February 2, 2021


Layla and I have embarked on an adventure together.

I get to homeschool this sweet, bright little one of mine.

She went to our neighborhood school for the first semester wearing a faceshield. Unfortunately, our school district changed their policy after Christmas and face shields were no longer an option.  This triggered some major anxiety in L. With bribes and encouragement and after experimenting with all sorts of masks, she did give it a try and made it to school for a day and a half. Ultimately, she decided, and I agreed, to give homeschooling a go.

We are just starting week two and a half of this adventure. I see it as a beautiful gift to have this time to teach Layla in our home. And it will not be easy. However, we are both up for the challenge. It just feels like the right thing to do right now. Not forever. But for right now.

Last week, we took a mid day hike together on Silly mountain while Brinna played at a friends house.
We took some of her school work with us to Kneaders and got lunch and worked on some assignments. And that's when I knew I loved homeschool.

Then we went home and I tried to sit down to help her with her next assignment, but I was tired and short-tempered and she was tired and unfocused.
That's when I knew that this wasn't going to be easy.

I know we can do it. It will take work, organization, and sacrifice, I also know that we will need to extend ourselves grace, flexibility, and perspective. And if we do all that the benefits will outweigh the challenges. I feel that.

We are still fine tuning some things, but we have a good rhythm. This is our little work area. (I almost went to straighten the papers and push in the chairs before I took the pictures, but this is the reality of it including the Brinna scribbles all over the whiteboard).

Hanging on the corkboard is a daily schedule for M/W/F and T/Th. It is a good structure, but we never follow it exactly. We have two envelopes hanging up with her schedule cards in them. I wrote out all of her tasks in sections on notecards and laminated those cards. Each morning I put them in order according to our schedule for the day and what we have going on. She pulls one out. We do the work listed. She places the cards in the second envelope when she is done.

The cards are labeled Warm-ups, Word Work, Reading, Outside, Math, Read Aloud, Writing, Games, Homework, Science, History, and Cooking. Each card has a basic structure, though the activities will change. For example, math is always mental math, computation, lesson, and problem set. And Warm Ups are always phonograms, math fact practice, a work book page from her literacy program, math review problems, and rocket math. 

She always does Warm ups, Word Work, Reading, and Math. Most days she does Writing and Read Aloud, but I don't worry if we miss those occasionally (because she likes to write and she likes to listen to books at night before bed anyways).  Her homework, which she does after dinner with dad,  is always to do her math corrections and occasionally another short assignment. We rotate either history, science, or cooking each day. I try to make sure we play math or literacy games at the end of the day at least a couple of times a week. Sometimes we play together, some activities are individual, and some are on the computer.

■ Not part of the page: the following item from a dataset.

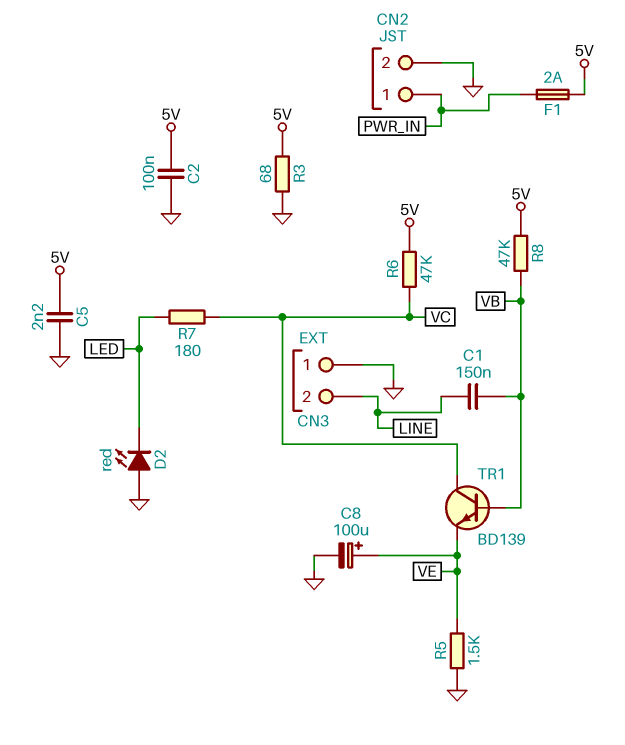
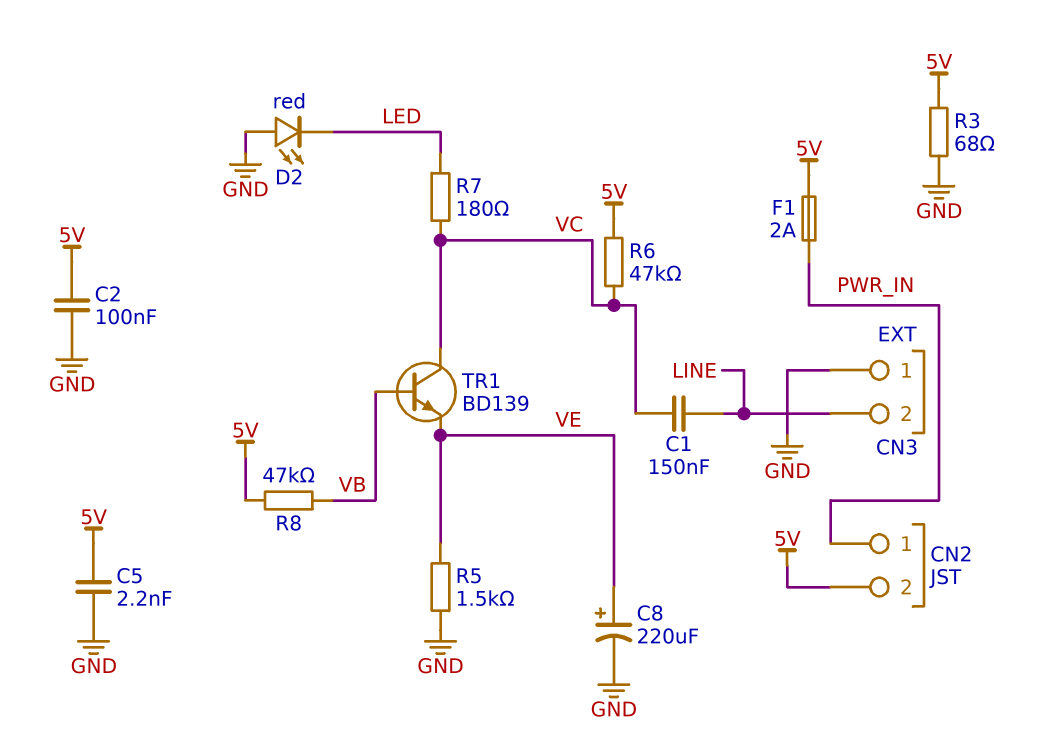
C1: 150nF (LINE, VB) -> 150nF (LINE, VC)
C8: 100uF (plus VE, minus GND) -> 220uF (plus VE, minus GND)
CN2 pin 2: GND -> 5V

Each card has a money value associated with it. At the end of the day, we count up all the money she earned from the completed cards. That school money can then be used during the week for treats, field trips, lunch dates, screen time, etc.

I have set it up so that she has a mix of independent activities and lessons with me balanced throughout the day. When I am exercising or busy with things around the house or out with errands etc. then she does her independent tasks. 

We keep all of her books, assignments, and curriculum in these tubs. Thank goodness I've saved a lot of resources from my teaching days, but I did order Saxon Math to stay on track with what her neighborhood school does. 

Curriculum resources: Saxon Math, spalding phonograms, rebecca sitton, making words, Journeys, Sylvan vocab, Rocket Math, Lucy Calkin's reading and writing workshop, the Good and the Beautiful handwriting and science, lakeshore building fluency cards, etc. 

I think we have a good balance of flexibility and structure while trying to make sure we are covering all the things and helping Layla do her best learning.

We must be doing something right because she loves homeschooling so much that she created her own school for Brinn and her cousins.

It was too cute watching her combine all of the elements of school that she loves (most notably a treasure box haha) to create a fun "school" herself. 

I hope this homeschooling adventure will be one that we look back on fondly.